Bref, vous avez compris. L’impression générale que donne ce message est que Crevette est sur le point de « péter au frette ». Sérieusement, soit qu’elle ne sait pas s’organiser efficacement, ou soit qu’elle devrait changer de travail et avoir moins de responsabilités. Crevette est peut-être due pour des vacances. Toute personne soumise à une période de temps plus ou moins prolongée à un tel régime pave la voie à l’épuisement professionnel.

Reprenons le même exemple, et choisissons d’autres mots pour exprimer la même situation :

Bonjour Langoustine,

En réponse à ton message, je suis fortement occupée ces jours-ci mais je n’ai pas oublié le dossier de M. Crabe.
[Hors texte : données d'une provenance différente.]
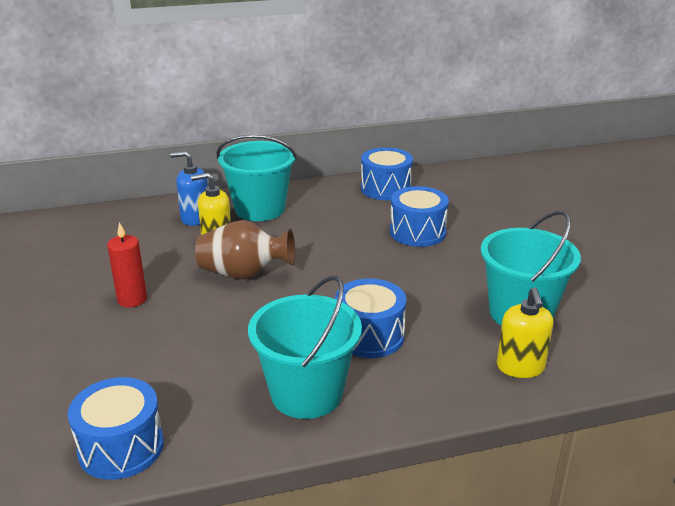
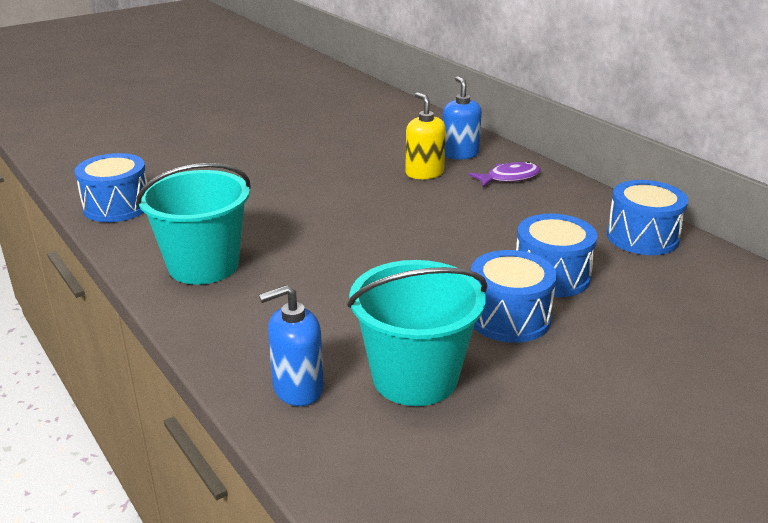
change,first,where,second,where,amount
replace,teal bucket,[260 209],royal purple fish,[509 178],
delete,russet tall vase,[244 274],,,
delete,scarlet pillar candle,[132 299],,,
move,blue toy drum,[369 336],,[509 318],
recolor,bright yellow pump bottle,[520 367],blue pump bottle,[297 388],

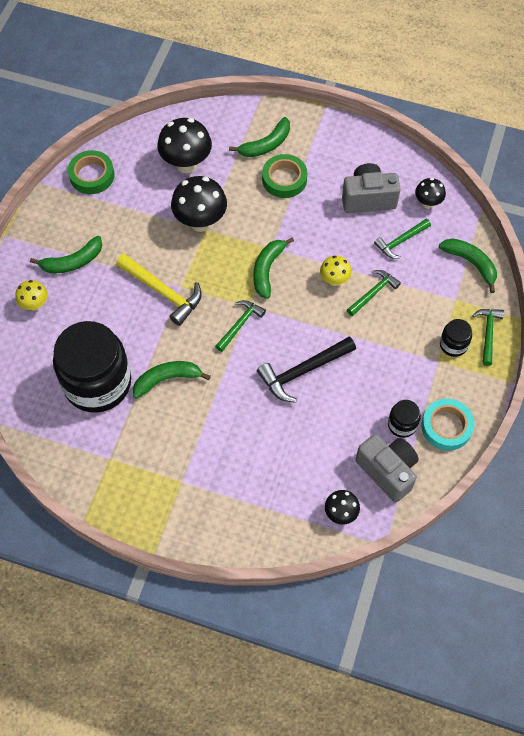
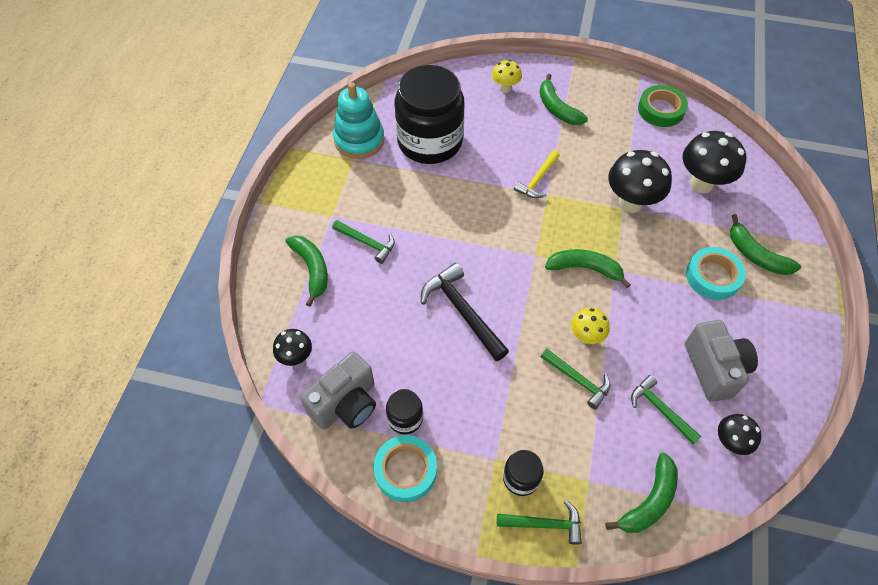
change,first,where,second,where,amount
recolor,leaf-green tape,[284 179],teal tape,[713 276],
resize,bright yellow claw hammer,[163 292],,[537 180],x0.64
move,leaf-green claw hammer,[240 324],,[367 243],
move,leaf-green banana fruit,[167 379],,[312 269],
insert,,,teal stacking toy,[359 140],

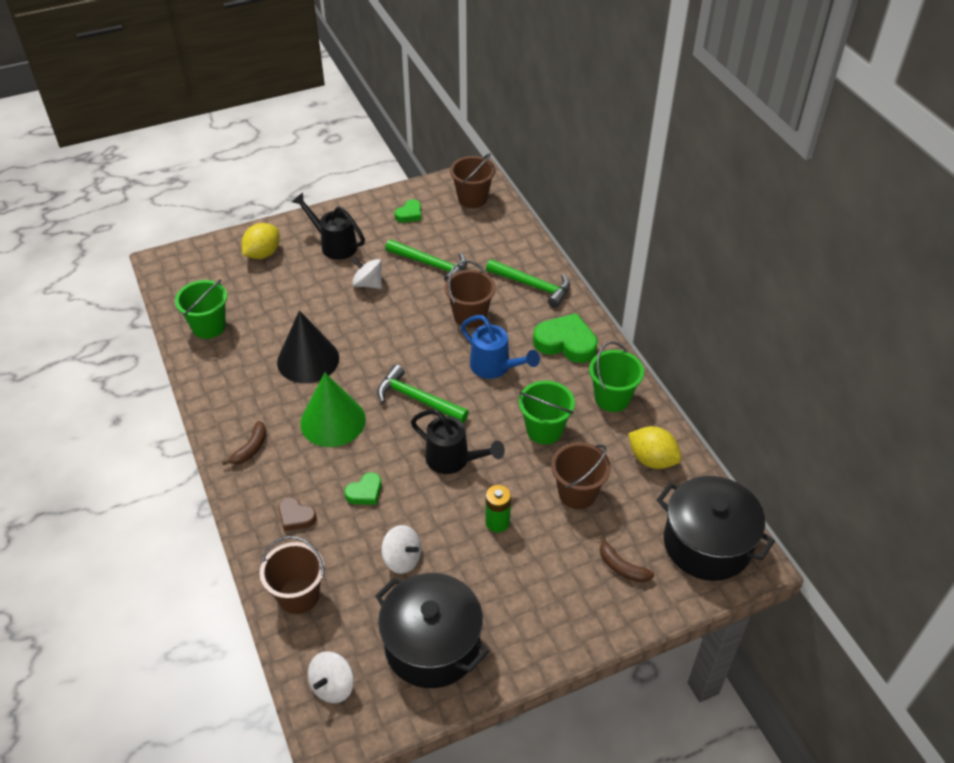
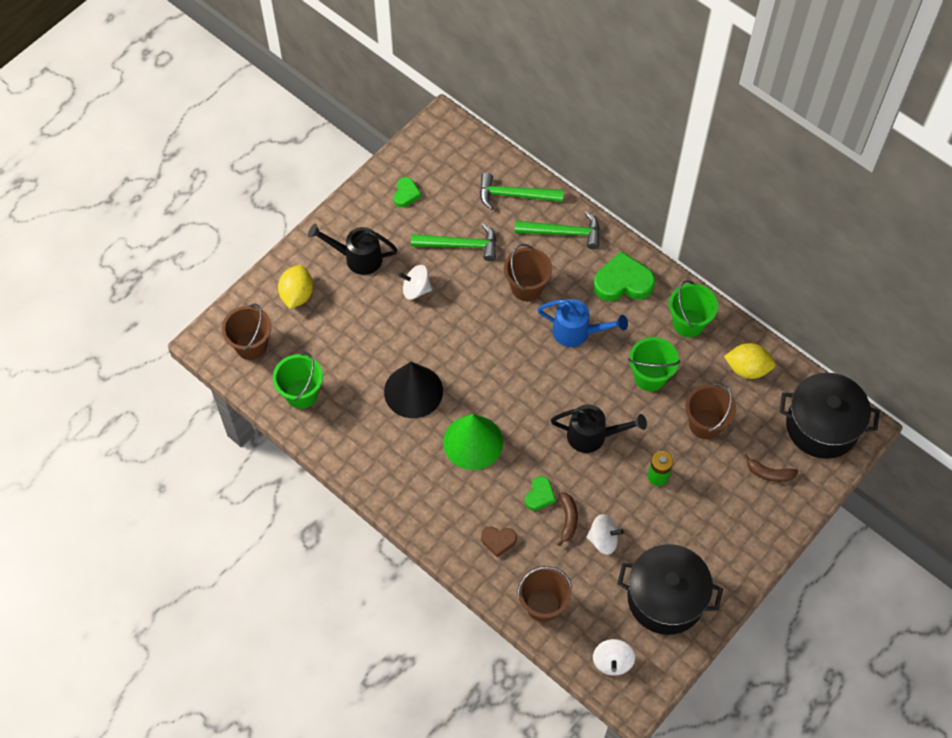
change,first,where,second,where,amount
move,russet bucket,[472 198],,[251 345],
move,leaf-green claw hammer,[417 399],,[514 195],
move,russet banana fruit,[250 448],,[568 520],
Je vais te redonner des nouvelles d’ici la fin de la semaine. Bonne journée.

Essentiellement, ce message dit la même chose. Mais l’impression qu’on en retire est bien meilleure.  Pourquoi ? Simplement parce qu’on a pris le temps de bien choisir ses mots.

En réponse : C’est affirmatif. On ne part pas en « déficit » On a même l’impression que le tout était calculé, donc planifié et organisé.

Fortement occupée : Crevette a beau avoir beaucoup d’ouvrage mais on la sent en contrôle des choses.

Je n’ai pas oublié : C’est tellement rassurant. On sent le professionnalisme de Crevette, qu’elle a le sens des priorités et qu’elle est, encore une fois, bien organisée.

Je vais te redonner : C’est déjà plus certain, sinon positif, que « je te redonnerai ». En utilisant le futur proche Crevette fait sentir qu’elle sait quand elle le fera, qu’elle a planifié cette action et que l’impression générale qu’on en retire est beaucoup plus rassurante que si elle avait utilisé le futur de l’indicatif comme c’était le cas dans le premier exemple.

Même si ces exemples peuvent sembler quelque peu (si peu, en réalité) exagérés, il n’en demeure pas moins qu’ils nous font voir l’importance du choix des mots que nous utilisons. L’encodage d’un message, quel qu’il soit, est ce qu’il y a de plus important dans l’efficacité de la communication.  Si vous encodez bien vos messages, il y a fort à parier que vous dégagez une forte image professionnelle car c’est avec ce moyen que nous abordons toujours notre auditoire, que nous représentons qui nous sommes.  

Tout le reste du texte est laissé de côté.